それは鍛冶師であったり、裁縫師であったり、料理人であったり、魔導技師であったり、木工職人であったりと、実に様々な種類の職人がいるわけだが、今回はそのうちの一つ……【調合】スキルを使う職人、製薬師プレイヤー達に光を当ててみようと思う。
ギルド【C】のギルドキャッスルは、一階は一般向けに公開されており、そこはギルドメンバーが作った多種多様なアイテムを販売するギルドショップが大部分を占めている。毎日のように多くの客が、稀少で高品質なアイテムを求めて訪れる場所だ。
その反面、二階より上はギルド幹部の許可が無ければ、部外者は立ち入り禁止のエリアとなっている。何故か?それは、そこにはギルドメンバーがアイテムを作成する場所……すなわち工房になっているからだ。
ギルド【C】はアイテムの生産・販売に特化した職人のギルドだ。当然のようにトップクラスの職人を何人も抱えており、彼らが研究の末に見つけ出し、作り出した独自の技術を多く所持している。それはギルドで共有している物もあれば、特定の個人だけが持つ物もある。
そうである以上、そんな極秘の知識・技術が使われる、アイテム作りの現場に部外者を立ち入らせる訳にはいかぬのだ。ちなみに侵入者やスパイは見つかり次第、ギルドメンバー総出でボコられた挙句におっさんに引き渡される。
前置きが長くなったが、この日、おっさんはそんな工房の一つへと足を向けていた。頭の上には赤い毛並の丸いウサギ、火兎のヴォーパルが乗っかっている。
「おう、やってるかアホ共。つーか今日も薬品臭ぇなぁ」
ノックもせずに扉を無造作に開け放つと、おっさんは中にいた職人達に声をかけた。その声に反応して、調合壺に向かっていた職人達が振り向く。
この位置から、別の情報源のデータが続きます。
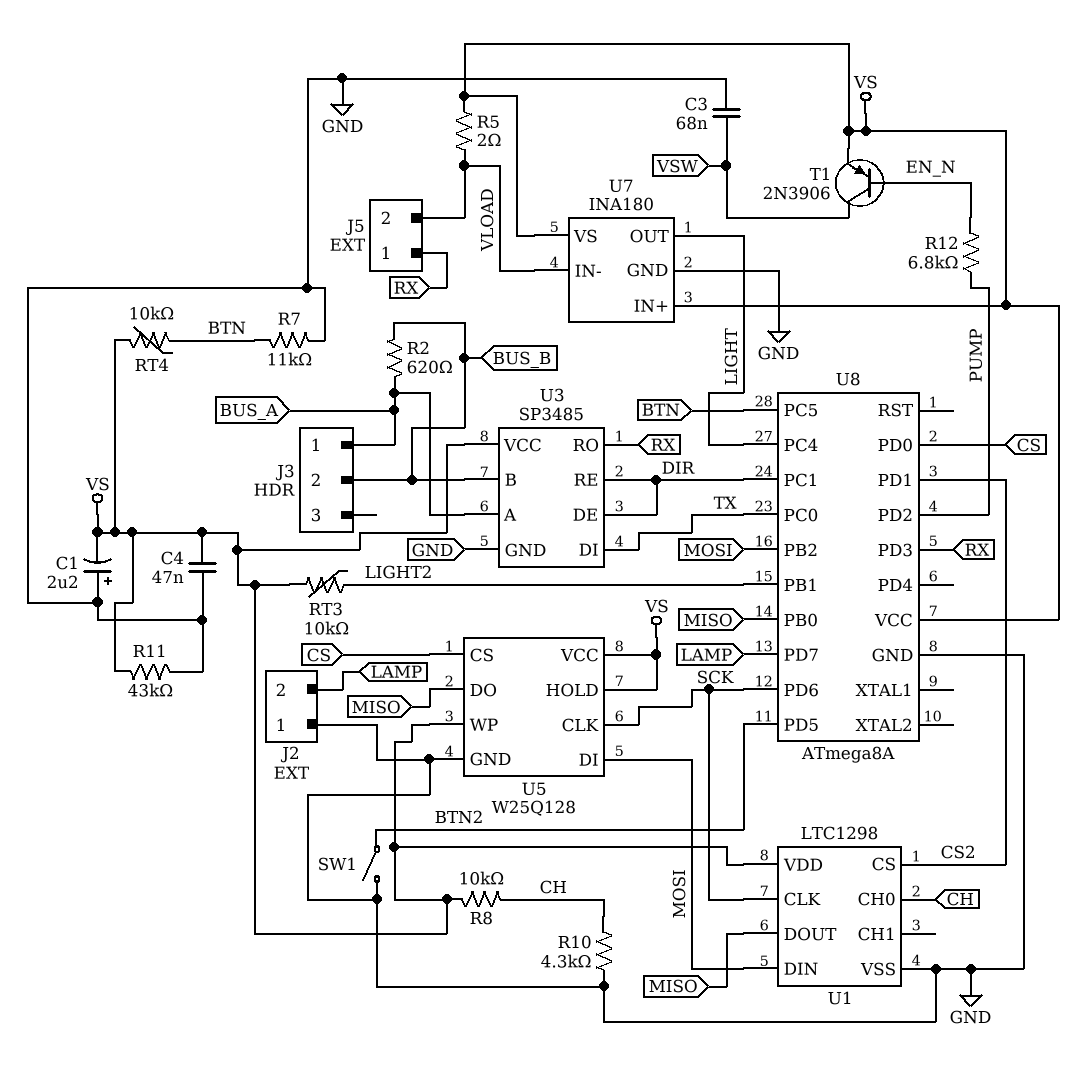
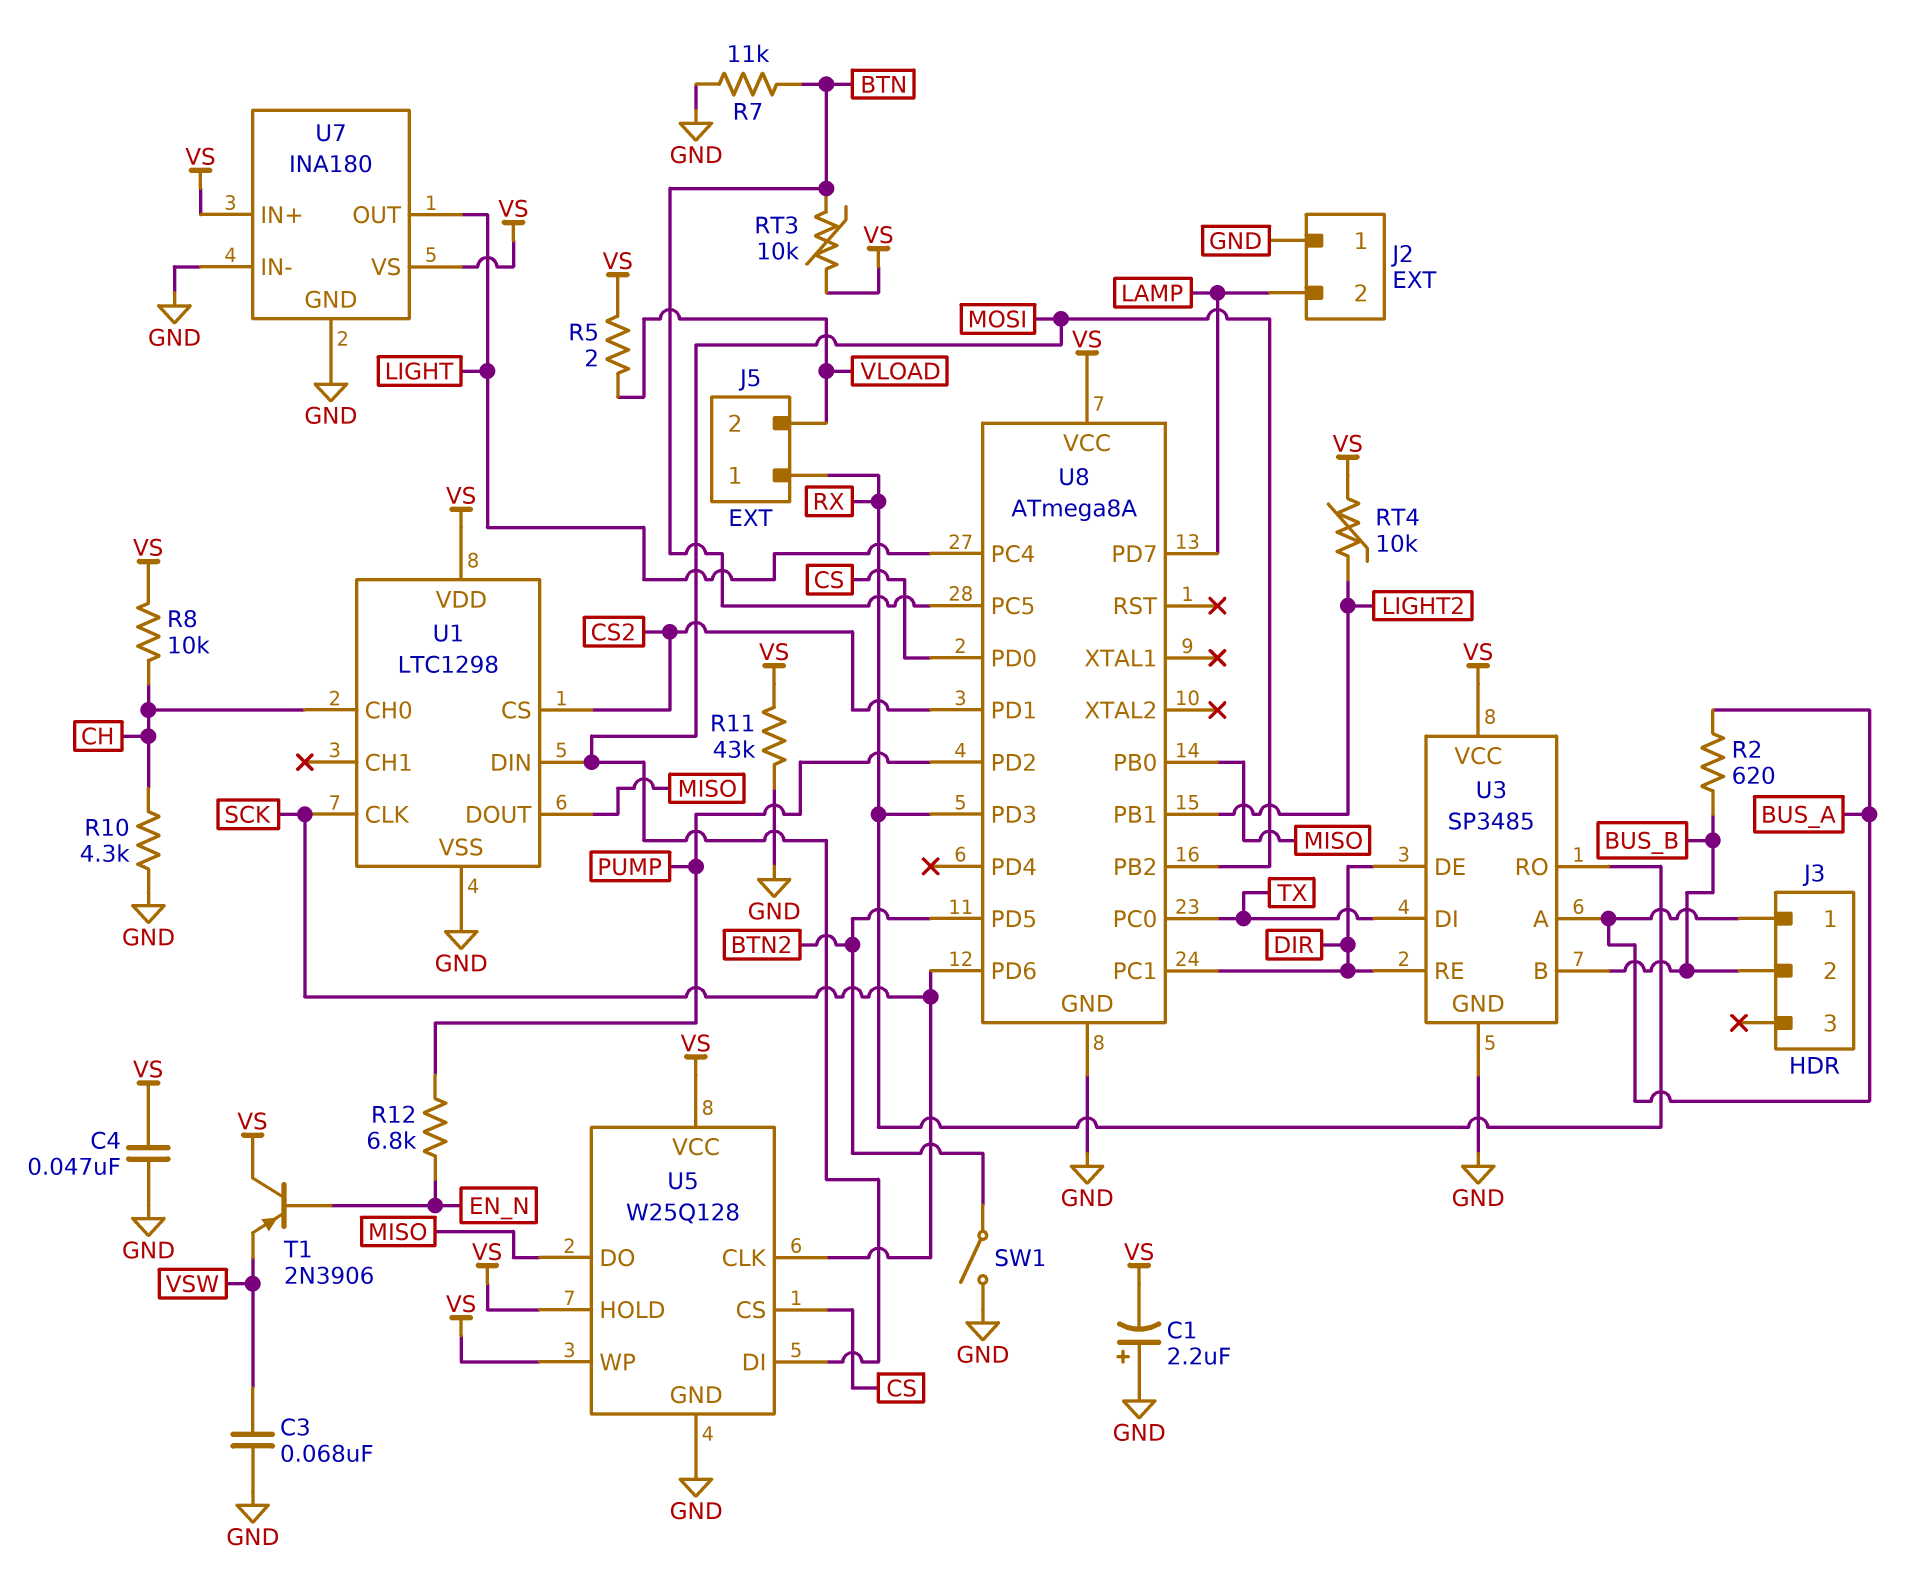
RT3: 10k (LIGHT2, VS) -> 10k (BTN, VS)
RT4: 10k (BTN, VS) -> 10k (LIGHT2, VS)
T1: PNP 2N3906 (B EN_N, C VSW, E VS) -> PNP 2N3906 (B EN_N, C VS, E VSW)
U7 pin IN-: VLOAD -> GND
ここは調合師たちが薬を作るための工房、調合室だ。内部では製薬師たちが素材を乳鉢ですり潰していたり、薬品の入った壺をかき混ぜたりしている。
「あ、おっさんだ」
「おっさんチーッス」
「きた!実験台きた!これで勝つる!」
「おっさん良い所に来たな!ちょっとこの薬を飲んでみないか?」
「今日は兎も一緒か。バイオニンジン食うか?」
おっさんは薬を薦めてくる男から、紫色の薬品が入った瓶を受け取ると、おもむろに栓を開けて、その中身を目の前の男に頭から浴びせた。男のHPが凄い勢いで減り、様々な状態異常が発生した。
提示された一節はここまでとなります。